The Lusi-Kaliai practice slash and burn subsistence horticulture and supplement their diet with sea food, wild pigs, and other game. A few have jobs away from their home village. Most of what the villagers have, they produce themselves.

The people of Kaliai have been the object of sustained missionary activity by the Roman Catholic church since 1949. By 1985 all of the adults of Kandoka had been baptised into the Catholic church. Kandoka also supports a local primary school that provides education to standard six. Approximately one-third of the children go on to high school, and one young woman has received a bachelor's degree from the University of Papua New Guinea and in 1992 is completing graduate training in fisheries resource management at a Canadian university.

The villages of coastal Kaliai are similar in appearance. Houses in a village typically stretch along the beach in two lines facing each other across a public plaza-like space, backed up to the sea on the north. Houses are built of local materials, usually raised off the ground a few feet, and thatched with fronds of the sago palm made into large shingles. Scattered among these dwelling houses are men's houses, where young bachelors and elderly widowers sleep and where ceremonial materials (ancestor masks and the like) and other 'men's gear' (e.g. large handmade rope nets for pig hunting) are stored. A typical Lusi-Kaliai village combines two or more hamlets, often is near a primary school, and contains a locally owned trade store and perhaps a small chapel or aid post. Although it is difficult for an outsider to see, most of the people of the main village of Kandoka where we have done research actually live in one of four separate hamlets. Each hamlet consists of a cluster of houses together with the men's house appropriate to the group that lives there. The focus of each hamlet and its men's house is a group of people related (mostly) patrilineally. The group, called a kambu, forms a patrilineage. When a woman who is a member of such a group marries, she usually moves into the hamlet or village of her husband's kambu. Thus the people who live, garden, and make copra together are usually a group of married men who are relatives, their wives, and unmarried children of both sexes.

When a couple marries, the groom and his kin pay bridewealth to the kin of the bride. As each child is born to a marriage the father's kin make payments to the mother's relatives. When the first-born child is between six and ten years old, the father's family sponsors a ceremony during which large gifts of shell money, pigs, and other valuables are presented to the mother's relatives. These payments affiliate the first-born child (and by extension all children of the marriage) with the father's kambu and men's house. The payments also signify that married women remain members of their own kambu and that the children these women bear for their husband's groups are also kin to their mother's kambu.

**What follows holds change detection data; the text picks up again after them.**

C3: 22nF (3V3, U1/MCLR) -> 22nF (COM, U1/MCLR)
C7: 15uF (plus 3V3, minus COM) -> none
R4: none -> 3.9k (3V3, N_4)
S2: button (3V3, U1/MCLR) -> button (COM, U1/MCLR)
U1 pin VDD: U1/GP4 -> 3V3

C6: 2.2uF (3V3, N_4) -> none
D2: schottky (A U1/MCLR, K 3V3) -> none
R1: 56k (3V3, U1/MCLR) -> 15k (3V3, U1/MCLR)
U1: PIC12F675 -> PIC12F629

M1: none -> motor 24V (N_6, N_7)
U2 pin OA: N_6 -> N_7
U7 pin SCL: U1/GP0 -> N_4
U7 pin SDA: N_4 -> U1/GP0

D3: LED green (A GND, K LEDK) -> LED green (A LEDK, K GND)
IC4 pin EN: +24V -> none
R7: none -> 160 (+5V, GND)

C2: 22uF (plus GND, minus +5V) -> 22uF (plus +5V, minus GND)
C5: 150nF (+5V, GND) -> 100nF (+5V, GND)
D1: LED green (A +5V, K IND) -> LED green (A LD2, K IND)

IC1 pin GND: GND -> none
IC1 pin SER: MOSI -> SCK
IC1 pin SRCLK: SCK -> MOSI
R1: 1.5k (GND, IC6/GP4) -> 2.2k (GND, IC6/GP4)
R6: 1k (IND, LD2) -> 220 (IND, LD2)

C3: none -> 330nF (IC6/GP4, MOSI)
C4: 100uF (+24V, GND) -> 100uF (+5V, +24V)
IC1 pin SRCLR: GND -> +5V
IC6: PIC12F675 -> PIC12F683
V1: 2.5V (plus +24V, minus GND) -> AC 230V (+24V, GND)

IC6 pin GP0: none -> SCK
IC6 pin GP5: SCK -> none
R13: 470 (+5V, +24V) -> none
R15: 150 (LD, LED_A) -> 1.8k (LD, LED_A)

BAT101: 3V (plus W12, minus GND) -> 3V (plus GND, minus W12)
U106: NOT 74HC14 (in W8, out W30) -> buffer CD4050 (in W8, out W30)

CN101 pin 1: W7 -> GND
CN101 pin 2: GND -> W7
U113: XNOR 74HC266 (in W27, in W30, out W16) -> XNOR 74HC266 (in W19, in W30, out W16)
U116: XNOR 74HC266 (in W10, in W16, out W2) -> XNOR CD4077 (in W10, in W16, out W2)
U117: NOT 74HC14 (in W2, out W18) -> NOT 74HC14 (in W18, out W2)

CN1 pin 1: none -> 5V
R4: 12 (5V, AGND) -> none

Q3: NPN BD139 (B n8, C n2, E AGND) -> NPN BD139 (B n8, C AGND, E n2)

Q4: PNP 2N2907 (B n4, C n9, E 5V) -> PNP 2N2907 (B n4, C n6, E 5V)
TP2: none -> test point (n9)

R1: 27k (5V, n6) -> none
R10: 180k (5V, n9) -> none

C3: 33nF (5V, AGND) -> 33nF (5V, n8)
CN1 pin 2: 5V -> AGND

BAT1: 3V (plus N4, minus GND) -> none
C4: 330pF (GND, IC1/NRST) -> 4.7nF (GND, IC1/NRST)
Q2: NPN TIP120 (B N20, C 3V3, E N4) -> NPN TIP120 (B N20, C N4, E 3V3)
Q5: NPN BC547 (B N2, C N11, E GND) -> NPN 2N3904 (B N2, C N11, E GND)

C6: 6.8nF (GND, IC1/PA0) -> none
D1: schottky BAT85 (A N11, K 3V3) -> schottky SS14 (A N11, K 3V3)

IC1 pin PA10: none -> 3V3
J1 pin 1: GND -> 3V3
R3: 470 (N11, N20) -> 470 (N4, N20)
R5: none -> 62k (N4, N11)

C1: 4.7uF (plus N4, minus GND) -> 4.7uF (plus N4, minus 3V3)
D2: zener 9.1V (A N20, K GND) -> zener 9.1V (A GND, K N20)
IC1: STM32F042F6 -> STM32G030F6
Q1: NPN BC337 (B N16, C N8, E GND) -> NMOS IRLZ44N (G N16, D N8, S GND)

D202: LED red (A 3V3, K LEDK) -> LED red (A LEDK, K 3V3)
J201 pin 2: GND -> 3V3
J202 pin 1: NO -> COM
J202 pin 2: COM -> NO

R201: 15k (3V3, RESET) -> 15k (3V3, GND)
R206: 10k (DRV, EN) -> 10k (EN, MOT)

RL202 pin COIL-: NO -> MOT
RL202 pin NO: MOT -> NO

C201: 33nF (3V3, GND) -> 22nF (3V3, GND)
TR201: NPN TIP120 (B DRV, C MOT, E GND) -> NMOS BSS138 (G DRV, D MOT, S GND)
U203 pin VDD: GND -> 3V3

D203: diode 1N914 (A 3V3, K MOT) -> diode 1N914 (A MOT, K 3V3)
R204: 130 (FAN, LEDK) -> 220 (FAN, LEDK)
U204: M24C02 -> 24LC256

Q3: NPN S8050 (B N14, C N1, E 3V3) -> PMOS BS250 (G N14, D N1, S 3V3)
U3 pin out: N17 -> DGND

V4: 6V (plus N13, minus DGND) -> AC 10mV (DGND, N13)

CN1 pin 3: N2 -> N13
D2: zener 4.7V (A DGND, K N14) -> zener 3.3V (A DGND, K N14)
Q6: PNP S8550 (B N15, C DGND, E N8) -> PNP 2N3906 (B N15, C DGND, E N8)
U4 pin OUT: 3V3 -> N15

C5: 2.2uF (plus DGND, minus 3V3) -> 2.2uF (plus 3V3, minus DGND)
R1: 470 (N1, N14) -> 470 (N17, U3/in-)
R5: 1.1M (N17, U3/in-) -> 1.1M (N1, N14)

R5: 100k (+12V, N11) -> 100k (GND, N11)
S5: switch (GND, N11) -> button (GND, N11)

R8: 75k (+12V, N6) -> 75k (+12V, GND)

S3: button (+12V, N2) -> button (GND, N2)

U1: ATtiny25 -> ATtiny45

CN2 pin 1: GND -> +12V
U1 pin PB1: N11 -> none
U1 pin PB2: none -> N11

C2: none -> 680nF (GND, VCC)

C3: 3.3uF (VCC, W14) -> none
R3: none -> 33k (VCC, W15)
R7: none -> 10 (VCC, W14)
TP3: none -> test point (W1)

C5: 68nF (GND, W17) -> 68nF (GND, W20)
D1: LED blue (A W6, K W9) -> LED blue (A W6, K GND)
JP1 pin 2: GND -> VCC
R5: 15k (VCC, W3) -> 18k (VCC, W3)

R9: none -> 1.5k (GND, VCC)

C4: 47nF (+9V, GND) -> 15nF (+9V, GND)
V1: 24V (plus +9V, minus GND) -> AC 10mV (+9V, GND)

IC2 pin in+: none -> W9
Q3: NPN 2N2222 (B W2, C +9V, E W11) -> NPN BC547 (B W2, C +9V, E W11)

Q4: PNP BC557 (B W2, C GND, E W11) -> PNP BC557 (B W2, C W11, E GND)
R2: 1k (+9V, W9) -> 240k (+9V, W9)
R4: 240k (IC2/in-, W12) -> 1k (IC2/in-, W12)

Most things of importance, such as disposal rights in gardening land, kambu membership, and the right to use emblems and artistic designs or wear certain ancestor masks descend from fathers to their children. The importance of the links between children and their mother's kin is recognised in the inheritance of coconut palms, which descend matrilineally.

Before the 1950s, in the days when Kaliai contact with colonial government officials was brief and infrequent, each person needed only a few coconut palms. Coconuts provided refreshing drinks to welcome guests, were snack foods, and were a essential component in the taro puddings that are a necessary part of any feast. They were also used as a source of oil for cooking and as food for domestic pigs. After World War II, when the colonial government began to insist that the people of each village plant coconuts and process the meat into copra for sale as a cash crop, the importance of coconuts changed. Where coconut was once primarily a food, it is today almost the only source of cash income for the villagers aside from remittances. This is a situation made for conflict, as one of the cases suggests. Parents want their own children to inherit the source of money in which they have invested their time and effort, and a coconut plantation will bear fruit and be a source of such income for nearly a century. Meanwhile, young people look at the plantations that their mother's brothers have established knowing that they should be the heirs of those palms, just as their parents inherited from their mother's brothers.

The people of Kaliai may be said to live in an egalitarian society for there is no ranked hierarchy and no formally inherited office; but people are not equal. There is, for instance, no gender equality in this society. Power differences exist on the basis of age, sex, and birth order, and traditional norms stress the authority and dominance of men. A first-born male has an advantage over women and younger men, and a man ordinarily has authority over his wife, daughters and other female relatives, especially younger ones. Although he has this advantage, his ability to use it is restricted by a number of conditions including idiosyncratic differences in personality and character which, combined with birth order and relative age, may permit a strong-willed woman to dominate her younger male relatives.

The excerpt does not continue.